London: A new technique for treating tooth decay could put an end to painful fillings that prevent millions of people from going to the dentist.
Experts are testing a pain-free way dealing with rotten teeth that dispenses with the dentist’s drill.
It is also done without the need for anaesthetic jabs and appears to be more effective than a conventional filling.
The results of pilot studies have been so promising that the NHS has pumped 3million dollars into a nationwide study of the technique, which involves sealing decay in, rather than scraping it out, the Daily Mail reported.
However, the technique is only suitable for milk teeth and so for children, rather than adults.
Normally, having a filling involves being given an injection of local anaesthetic.

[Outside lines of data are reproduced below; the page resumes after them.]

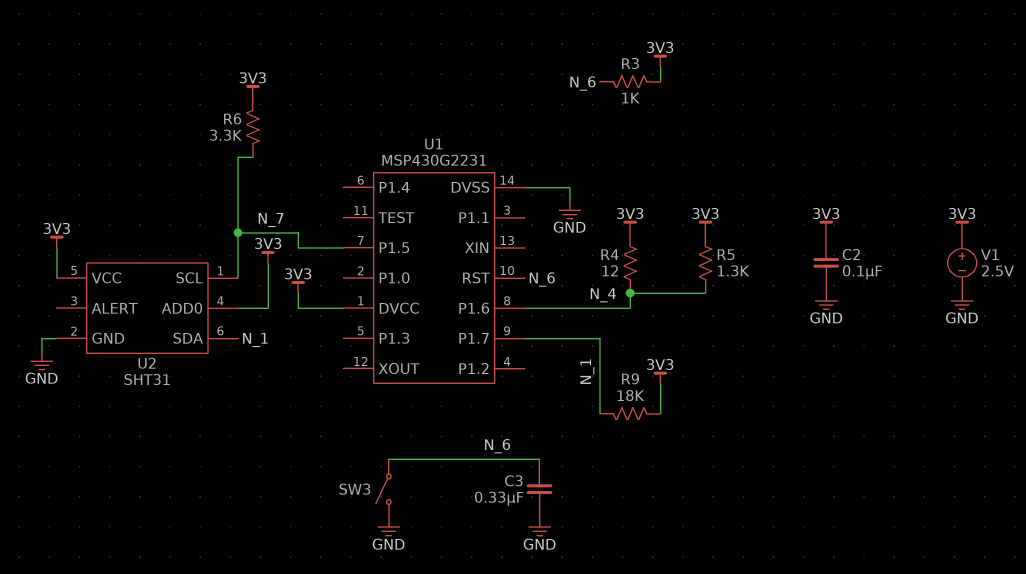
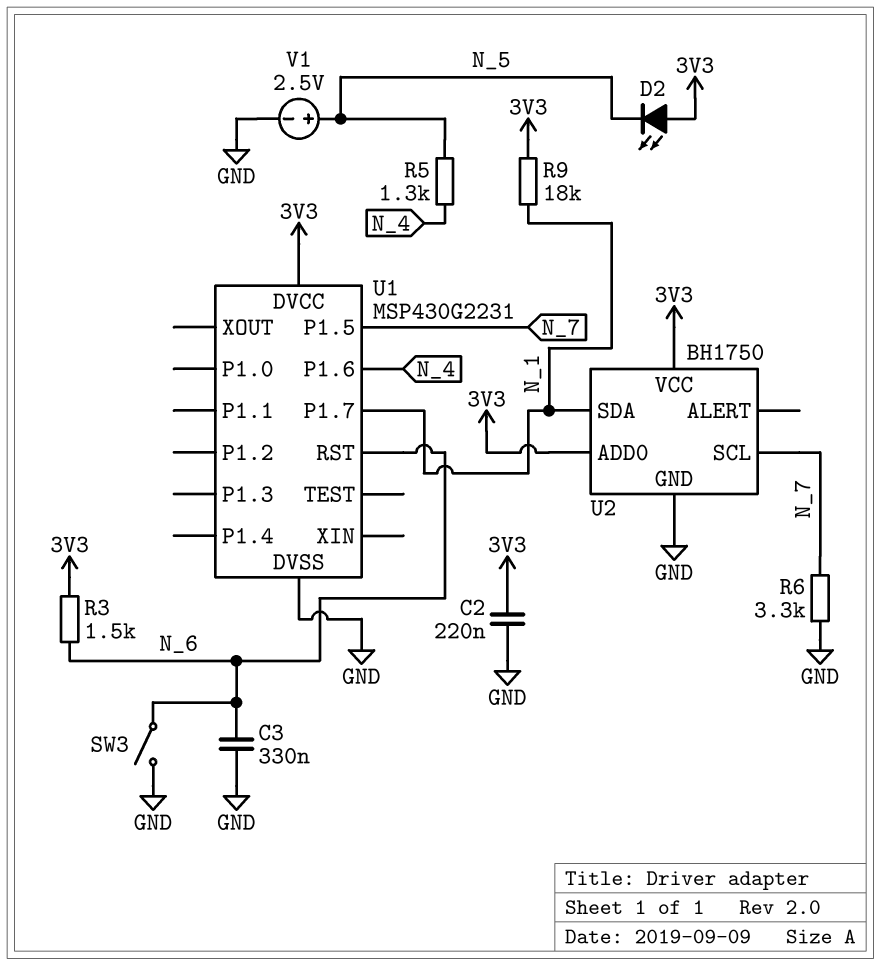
C2: 100nF (3V3, GND) -> 220nF (3V3, GND)
D2: none -> LED (A 3V3, K N_5)
R3: 1k (3V3, N_6) -> 1.5k (3V3, N_6)
R4: 12 (3V3, N_4) -> none
R5: 1.3k (3V3, N_4) -> 1.3k (N_4, N_5)
R6: 3.3k (3V3, N_7) -> 3.3k (GND, N_7)
U2: SHT31 -> BH1750
V1: 2.5V (plus 3V3, minus GND) -> 2.5V (plus N_5, minus GND)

The rotten part of the tooth is then removed using the drill and the hole packed with filling.
Under the Hall technique, named after Aberdeenshire dentist Norna (CORR) Hall, no effort is made to remove the decayed part of the tooth.
Instead, a metal crown is simply slipped over the tooth and cemented in place.
No anaesthetic is needed and, starved of bacteria and oxygen, the decay stops or slows down to such a rate that it doesn’t cause any pain.
The crown stays in place until it falls out naturally with the tooth, at around the age of ten.
Nicola Innes, a lecturer in paediatric dentistry at Dundee University, has carried out two studies into the ‘child-friendly’ technique.
“The Hall Technique is now taught as a standard part of the undergraduate dental programme in almost all dental schools now,” she said.
“Sealing in decay is getting a lot of interest but we know that although it has been investigated for more than 30 years and there is a strong body of evidence supporting it, many dentists still view decay as a gangrenous type of disease that needs to be cut out surgically,” she added.
In a two-year trial of 132 children aged between three and ten, children, parents and dentists all preferred the Hall technique.
Teeth treated this way also caused fewer problems in the future.
For instance, just 2 per cent of teeth treated through the Hall technique went on to develop major problems such as abscesses or become do badly decayed that they were beyond repairing.
In the group giving fillings, the figure was 15 per cent. A five-year trial produced similar ‘astonishing’ results.
The NHS-funded trial will study almost 1,500 children treated at 50 dental practices in the north of England, inner-city London and Scotland and Wales.
The National Institute for Health Research, the NHS’s research arm, said: “A successful outcome for the study will be the ability to make a firm recommendation regarding the most effective approach for managing decay in children’s teeth.”
“This is challenging what has been conventional wisdom for 150 years,” Professor Jimmy Steele, of the NIHR, told the Sunday Times.
The technique is, at the moment, only suitable for baby teeth. But a version suited to long-lasting adult teeth is being worked on.